世界に遅れること四ヶ月ほど、ようやく日本でも「ゴジラvsコング」が公開されましたね。

もちろん僕はゴジラが大好きなのですが、前作(「キング・オブ・モンスターズ」)がとんでもない駄作だったので、ハリウッド版のゴジラには一気に興味を失くしてしまいました。

そう、最初は大好きだったんですよ。ギャレス・エドワーズゴジラは最高だったぁー。

でも監督がドハディになったら、小学生レベルの脚本になって…(^^;; ひどかったぁー。

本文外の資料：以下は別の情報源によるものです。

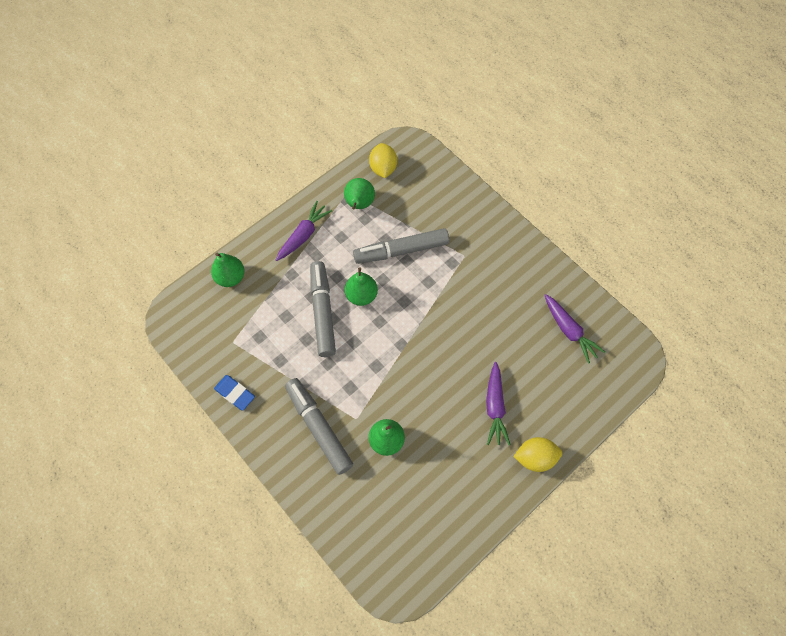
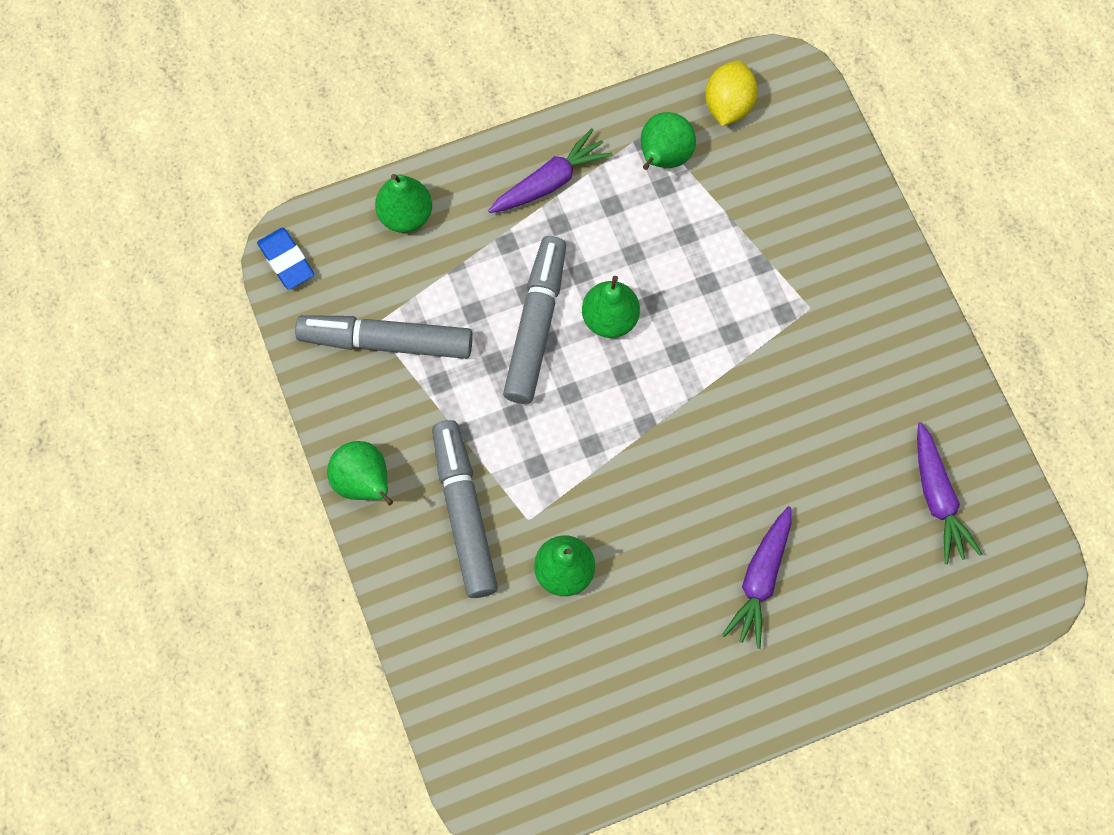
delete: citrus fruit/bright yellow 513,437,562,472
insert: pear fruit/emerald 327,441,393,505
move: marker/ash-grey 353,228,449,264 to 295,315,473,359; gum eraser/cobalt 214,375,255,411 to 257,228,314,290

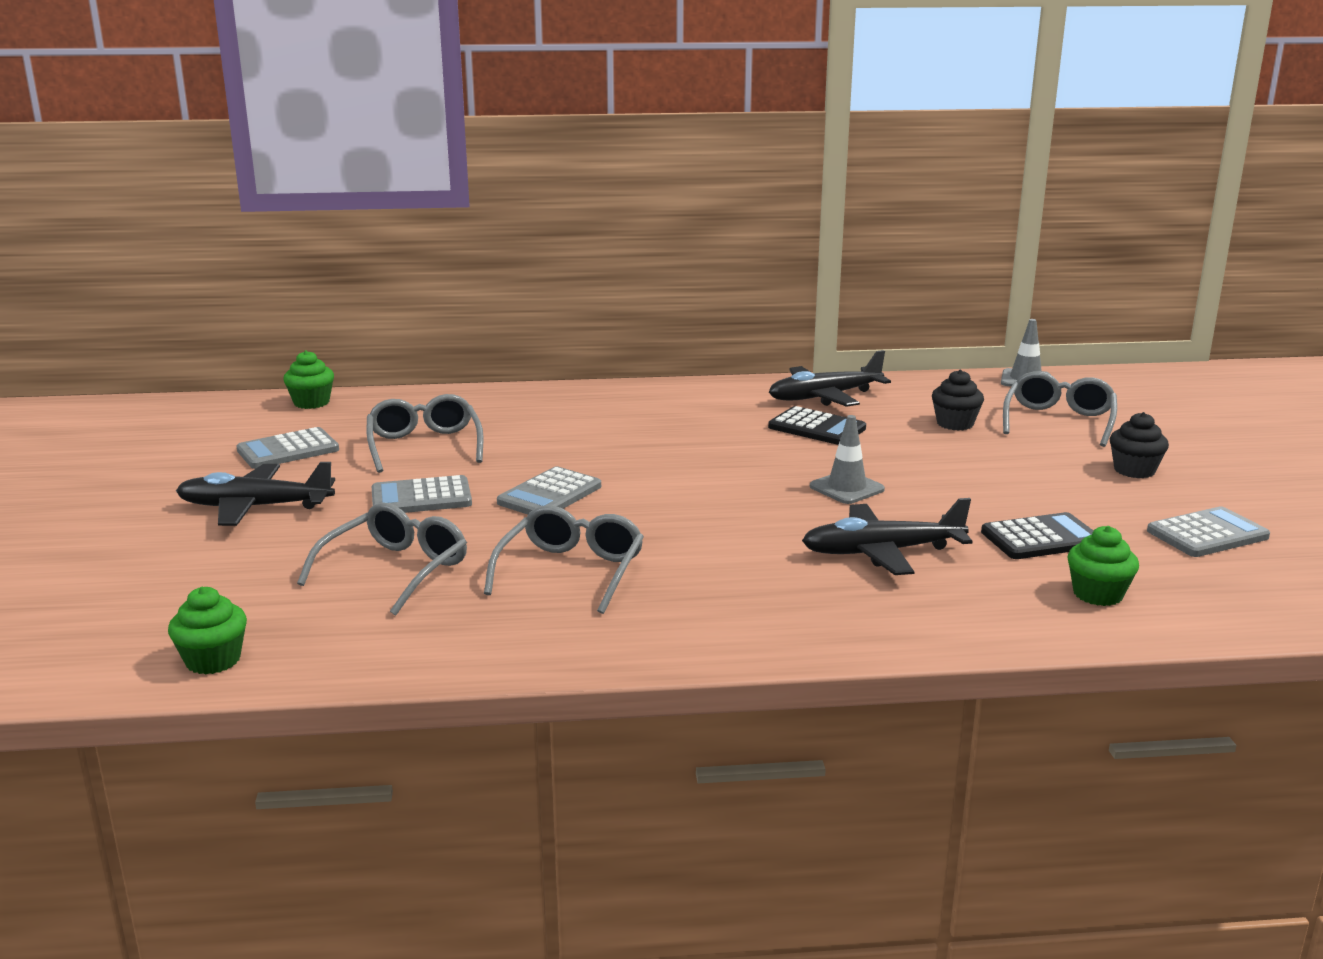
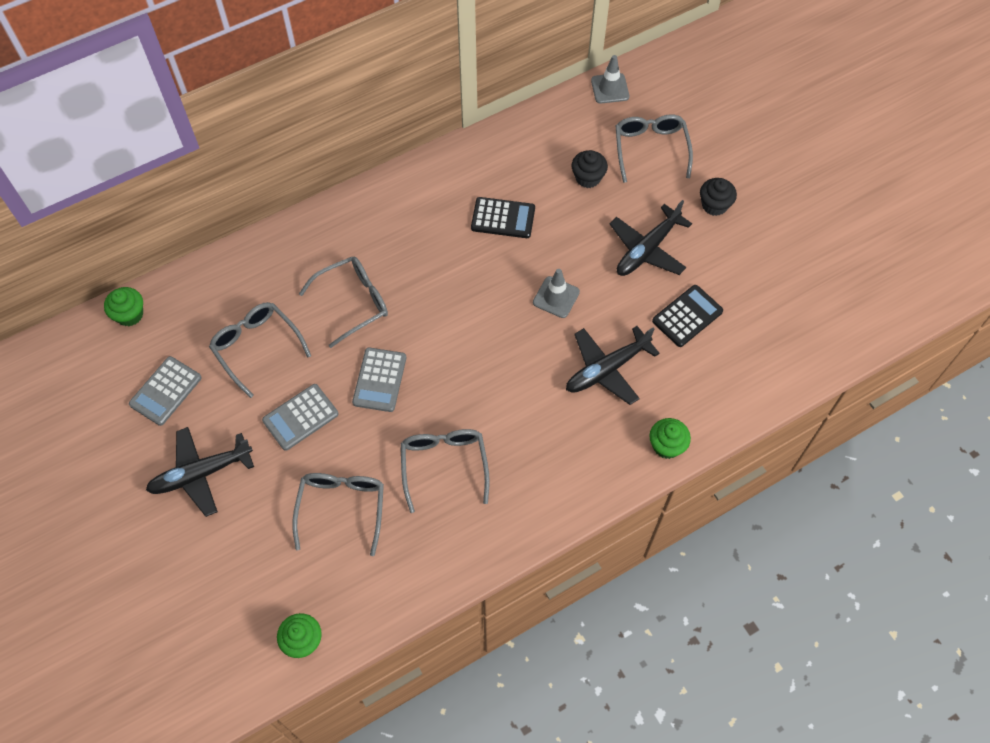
delete: pocket calculator/ash-grey 1147,506,1270,557
insert: spectacles/ash-grey 299,256,388,348
move: plane/black 769,350,891,407 to 610,200,692,276; fairy cake/emerald 1067,526,1139,606 to 650,418,691,459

というわけで、「ゴジラvsコング」は観に行きません。まぁ、今回監督は変わったらしいですが、もう興味持てなくなりましたねー。

金曜ロードショーで放送されたら、それを観ます。多分、金払って観る価値はないでしょうw

でも、大好評ですねー。興行成績もいいし。いきなり1位ですか? 多分「その手の」ファンが喜んでいるのでしょう。怪獣が出て来てプロレスやればそれでいいっていう輩が。

映画ファンには耐えられないだろうなーw

で、代わりと言ってはなんですが、「キングコング対ゴジラ」観ましたw

やっぱ、面白れーなー、この映画。

ちなみに、僕が初めて見たゴジラです。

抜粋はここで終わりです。